The “no debate” debate, briefly revisited

Just yesterday, I commented on a typical whine from the antivaccine crew at the crank blog Age of Autism in which Dan Olmsted became indignant over being reminded that science does not support his belief that vaccines cause autism, that they don’t work, and that they are dangerous. Olmsted, clueless as ever about science, viewed being reminded that the science overwhelmingly doesn’t support his belief as being akin to George W. Bush trying to convince the country that Iraq had weapons of mass destruction as a pretext to invade or to Richard Nixon urging people to stop investigating Watergate. Basically, having failed to convince using science, antivaccinationists fall back on demanding that people be “open-minded” and portraying scientific conclusions that they have no evidence to cast doubt upon those conclusions. They don the mantle of “intellectual freedom” and “free debate,” trying to paint defenders of science as somehow being against both of these things when they proclaim that there is no longer a credible case, for example, behind the hypothesis that vaccines cause or contribute to autism.

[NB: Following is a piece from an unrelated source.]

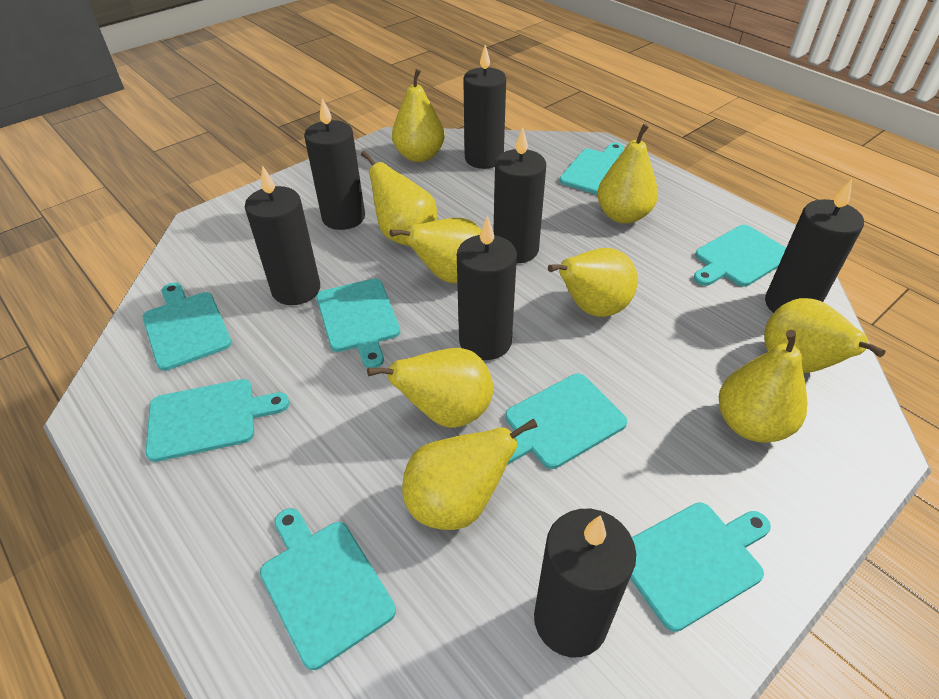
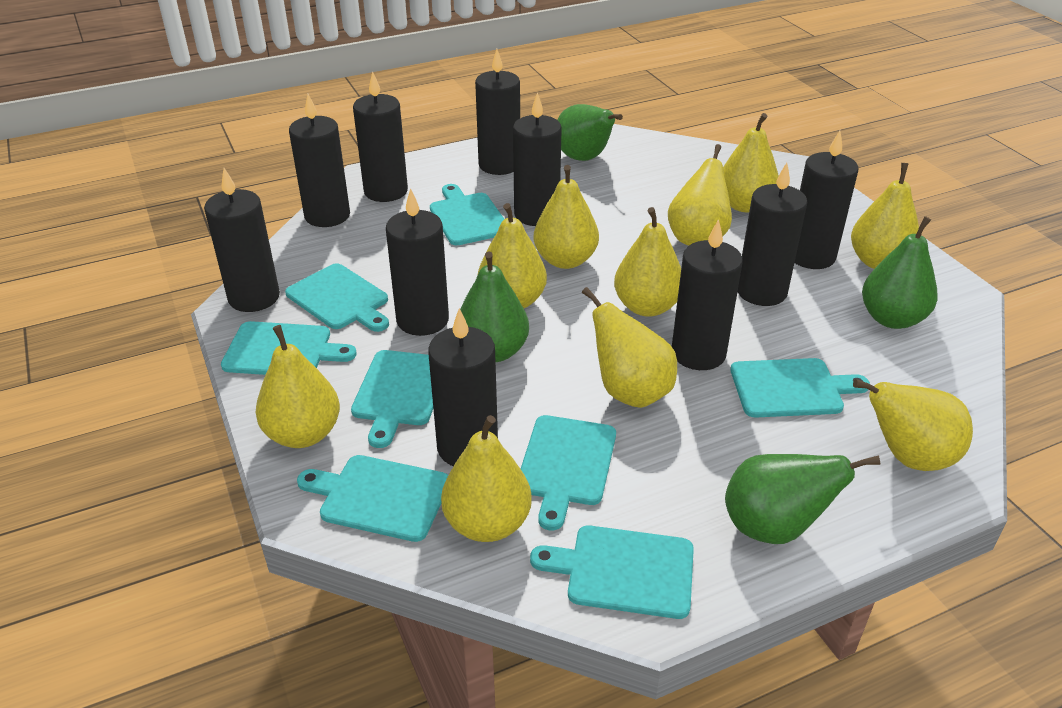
black candle: 7 -> 10
green pear: 0 -> 4
yellow pear: 9 -> 10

Being for “free speech” and proclaiming their critics as being against “true” science, is, unfortunately, a strategy that antivaccinationists, cranks, pseudoscientists, and denialists use with great abandon. Why? Because, unfortunately, it’s a strategy that all too often works to achieve their desired end: To keep the manufactroversy going and potentially persuade those who are ignorant of the science that they might just have a case. This point came up in the comments of my last post, when investigative journalist Brian Deer referred to the “debate” sought by antivaccinationists as now being “little more than abuse,” going on to say, “The dog has barked and the caravan has moved on.”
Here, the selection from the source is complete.